In a paper published in the Journal of Contemporary Psychotherapy, Dr. Charlotte Blease of University College Dublin and Harvard Medical School and colleagues call for an expanded informed consent process in psychotherapy, one that more fully reflects the American Psychological Association (APA)’s commitment to evidence-based practice. The authors offer guidelines for thorough informed consent in psychotherapy, illustrating key issues for consideration with supporting case vignettes. They hope to ultimately spark a larger debate in the fields of psychology and psychiatry about informed consent practices in psychotherapy.
“…standard ethical interpretations of informed consent to psychotherapy must go further… [We aim to] launch fresh, serious, pragmatic debate in professional psychology about necessary revisions of ethical codes with respect to information disclosures.”
Informed consent, which is essential in the provision of health care, involves providing patients with sufficient information so that they can be empowered to make educated decisions about their treatment. The aim of obtaining informed consent from patients, the authors write, is to uphold their rights to “autonomous decision making.” However, what information must be minimally provided in order to allow for autonomous decision making?
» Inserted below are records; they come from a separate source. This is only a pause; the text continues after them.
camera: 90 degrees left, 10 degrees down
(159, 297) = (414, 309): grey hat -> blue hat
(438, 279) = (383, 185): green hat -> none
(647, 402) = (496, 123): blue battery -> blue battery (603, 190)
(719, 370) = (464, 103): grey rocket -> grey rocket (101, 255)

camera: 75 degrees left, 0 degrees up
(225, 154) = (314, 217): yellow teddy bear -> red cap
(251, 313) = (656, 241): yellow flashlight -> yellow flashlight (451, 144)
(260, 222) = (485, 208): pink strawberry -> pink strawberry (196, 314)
Blease and her coauthors suggest that medicine and clinical psychology agree on a variety information that should be disclosed, including the spectrum of available treatments, their schedule, and length; complete explanations of how these treatments work; and different treatments’ (including no treatment) levels of effectiveness and associated hazards.
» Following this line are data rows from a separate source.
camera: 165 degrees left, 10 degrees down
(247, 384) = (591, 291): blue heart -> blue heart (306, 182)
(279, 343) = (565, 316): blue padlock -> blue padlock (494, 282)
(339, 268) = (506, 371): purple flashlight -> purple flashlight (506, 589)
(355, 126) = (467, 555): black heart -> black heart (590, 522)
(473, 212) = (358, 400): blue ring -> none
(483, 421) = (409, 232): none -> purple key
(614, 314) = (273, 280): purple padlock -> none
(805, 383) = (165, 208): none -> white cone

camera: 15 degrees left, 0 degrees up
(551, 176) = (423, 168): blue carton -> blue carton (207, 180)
Despite these generally agreed-upon minimum standards of information disclosure, and the fact that informed consent is required by the APA’s ethical code of conduct, the authors state that in practice, informed consent in psychotherapy is often inadequate and/or paternalistic. They urge practitioners to transform informed consent processes in psychotherapy to more fully reflect the APA’s commitment to evidence-based practice in psychotherapy (EBPP).
EBPP is distinguished from empirically-supported treatment (EST) in that it is more inclusive of different kinds of research and seeks to apply research findings and “clinical expertise in the context of patient characteristics, culture, and preferences.”
Thus, Blease and her collaborators write, “EBPP yields ethical considerations that require further attention by the APA (and psychotherapy practitioners).” One implication of the APA’s embrace of EBPP, they suggest, is that practitioners must strive to keep abreast of relevant research findings on available treatments, be able to clearly convey this information to patients, and ensure that patients understand the information shared with them. The authors propose that psychotherapists should:
- Disclose information about the range of treatment options to patients. Practitioners should stay informed about the latest research findings on available treatments and communicate this information to patients. The authors also suggest that psychotherapists should stay aware debates in the field, and even consider sharing information about them with patients when relevant. They write,”In open and honest communication psychotherapists should feel fully able to acknowledge the scientific debate about the effectiveness of treatments.”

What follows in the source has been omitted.